HURSEY, D J

STATE OF TASMANIA v DANIEL JOHN HURSEY                       22 OCTOBER 2024

COMMENTS ON PASSING SENTENCE                                                 ESTCOURT J

The defendant, Daniel John Hursey, aged 38, has been found by a jury guilty of one count of strangulation.  On 9 October 2022, while in bed together, the complainant began to punch the defendant as a result of him ignoring her after an argument.  The defendant responded by rolling over and placing his left hand across her throat area, and his right hand to her neck area, and applying pressure for four or five seconds causing, I find, the complainant to lose consciousness.

The defendant is a large man with fighting experience and the complainant is a very small woman.  I rule out self-defence but excessive force as a finding.  The defendant could not, in my view, have believed that he needed to defend himself.  He retaliated, in my judgment, after considerable annoyance from the complainant.

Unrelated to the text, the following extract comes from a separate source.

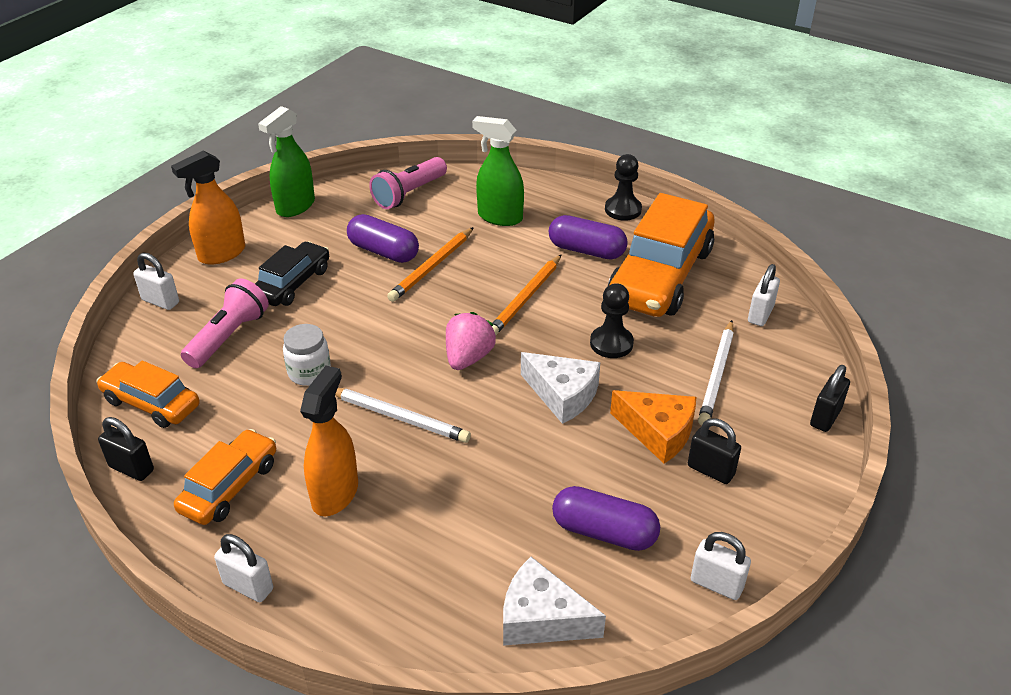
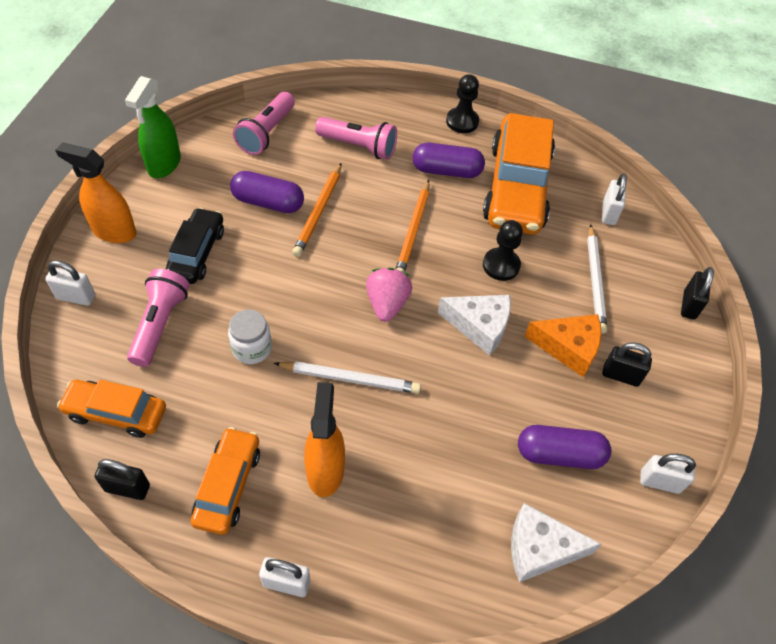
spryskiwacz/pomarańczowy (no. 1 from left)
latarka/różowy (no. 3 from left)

The complainant sustained no lasting injuries.  She had some difficulty swallowing water the next day and had a headache.  The defendant has no prior convictions for violence or related offending, and this offence may be regarded as wholly out of character.  The relationship between the two has now ended.

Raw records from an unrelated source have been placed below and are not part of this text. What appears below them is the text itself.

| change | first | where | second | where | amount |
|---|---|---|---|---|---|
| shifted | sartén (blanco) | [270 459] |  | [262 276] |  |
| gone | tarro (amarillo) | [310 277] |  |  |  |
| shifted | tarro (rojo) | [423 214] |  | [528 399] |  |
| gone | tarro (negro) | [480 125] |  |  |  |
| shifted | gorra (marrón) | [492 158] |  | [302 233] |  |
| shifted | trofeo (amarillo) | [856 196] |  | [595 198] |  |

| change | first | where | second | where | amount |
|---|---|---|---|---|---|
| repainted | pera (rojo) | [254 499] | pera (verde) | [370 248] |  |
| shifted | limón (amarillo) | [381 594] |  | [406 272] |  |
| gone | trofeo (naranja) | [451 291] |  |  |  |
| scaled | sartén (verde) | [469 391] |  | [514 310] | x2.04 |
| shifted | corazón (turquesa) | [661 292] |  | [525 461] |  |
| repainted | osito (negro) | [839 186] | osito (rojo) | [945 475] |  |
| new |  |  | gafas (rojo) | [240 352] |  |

I have had a victim impact statement read to me and I take it into account, but regard it with some caution having observed the complainant as a witness in Court over a period of time.

Strangulation is a serious crime to be distinguished from other forms of assault comprising family violence because of its terrible potential consequences, including death.  Something that the defendant appeared to me, in the body worn camera footage taken of him on the night of the offence, to be quite indifferent about.  Parliament has seen fit to set strangulation above other forms of assault as warranting weighty punishment.   General deterrence and denunciation are to the fore as sentencing considerations.  Violence against women is a matter of grave concern to the Australian community.  I cannot be tolerated.

The defendant is convicted and sentenced to 12 months’ imprisonment, which sentence I wholly suspend on condition that he commit no offence punishable by imprisonment for a period of 12 months.  I record the crime as a family violence offence.